What it does not do, Cruz said, is give any one person a "cut-and-dried prediction" of what will happen in the next 10 years.
The researchers created the checklist based on data from a national study of nearly 20,000 U.S. adults older than 50. They found that 12 factors, considered together, can give an idea of an older adult's risk of dying within 10 years.
Those include age, sex, weight, smoking and whether a person has diabetes, lung disease, heart disease or physical limitations such as difficulty walking a few blocks or moving large objects.

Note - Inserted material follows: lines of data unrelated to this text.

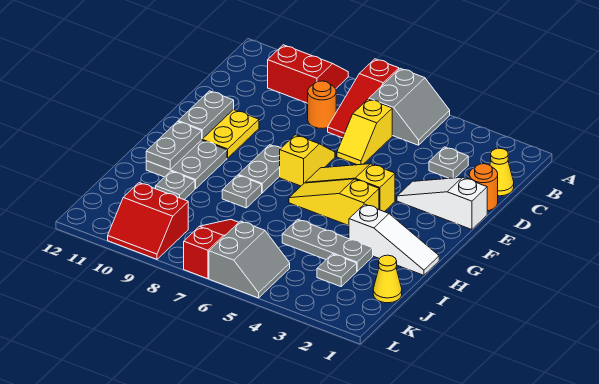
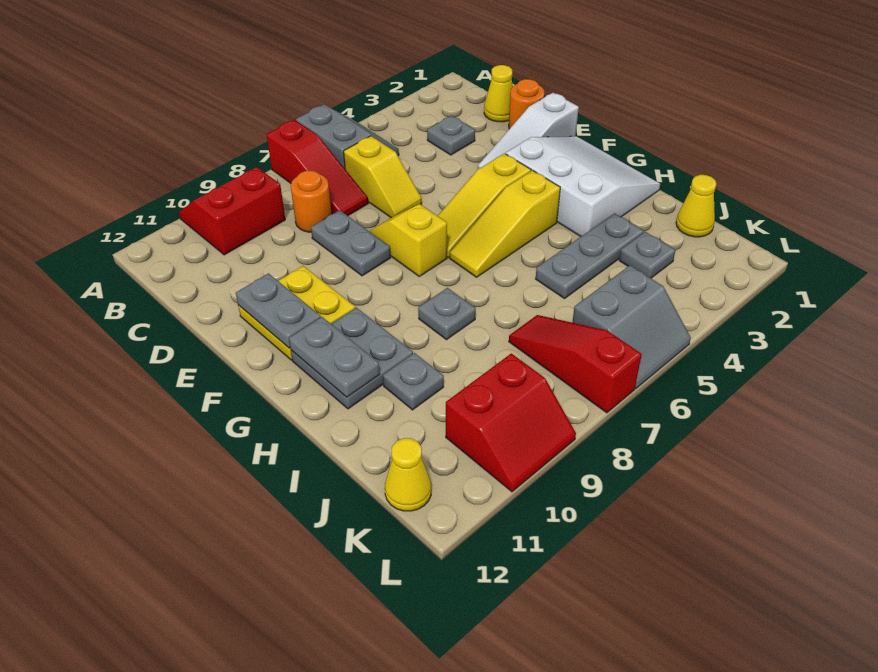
grey plate F8:G8 level 1 -> grey plate D8:E8 level 1
white slope H1:H3 level 1 top 3 -> white slope F1:H3 level 1 top 3
grey slope K5:L6 level 1 top 6 -> grey slope K5:L6 level 1 top K
none -> yellow cone K12 level 1

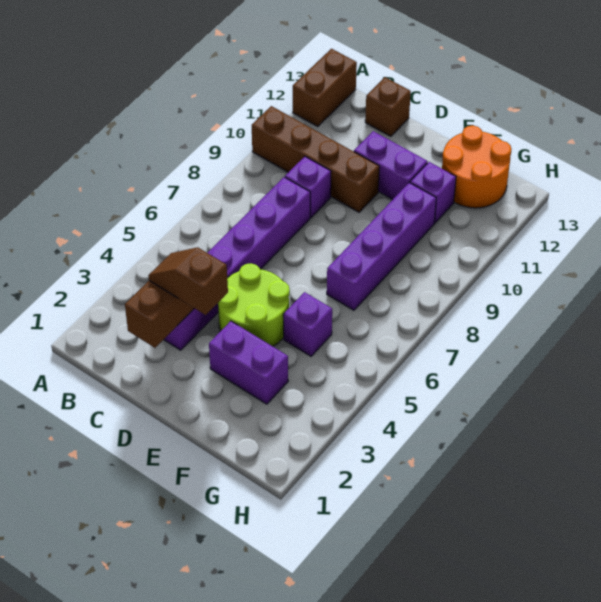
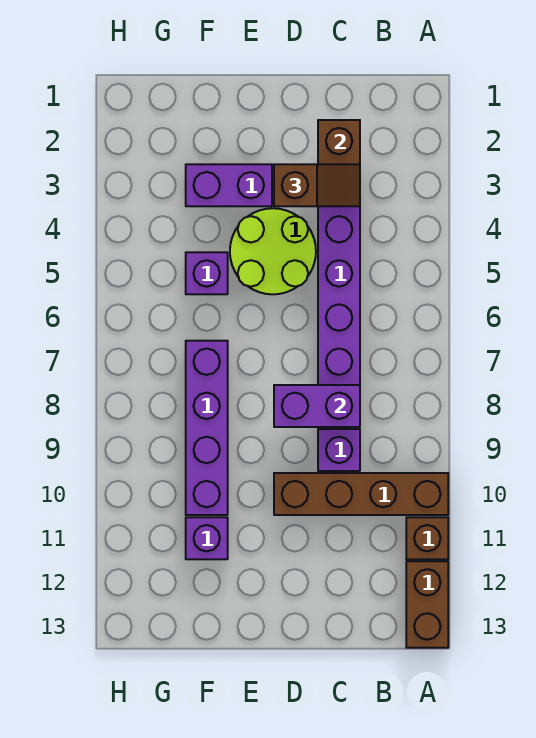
brown brick C13 level 1 -> brown brick A11 level 1
purple brick D11:E11 level 1 -> purple brick C8:D8 level 2
orange round brick F12:G13 level 1 -> none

Doctors can get that information using yes-or-no questions, and then assign points for each answer, Cruz said. If you're between 60 and 64 years old, for example, you get one point; if you're 65 to 69 years old, you get two points.
People with a total score of one have, on average, a 5 percent chance of dying in the next 10 years. A score of five translates to a 23 percent chance of dying within a decade, while a score of 10 corresponds to a 70 percent risk.
None of that is set in stone, Cruz said, but the scoring system breaks people into "rough categories" of risk.
Having an idea of an older patient's life expectancy is important because some medical interventions "take a long time to pay off," said Dr. James Pacala, president of the American Geriatrics Society.
"Most cancer screenings, for example, take five to 10 years to pay off," Pacala said. For an older person unlikely to live that long, the risks of screening -- such as false-positive results, needless invasive tests and anxiety -- are likely to outweigh any benefit.
"If you care for older patients, this is something you always have running in the back of your mind," Pacala said. "What is the rest of this patient's life likely to look like?"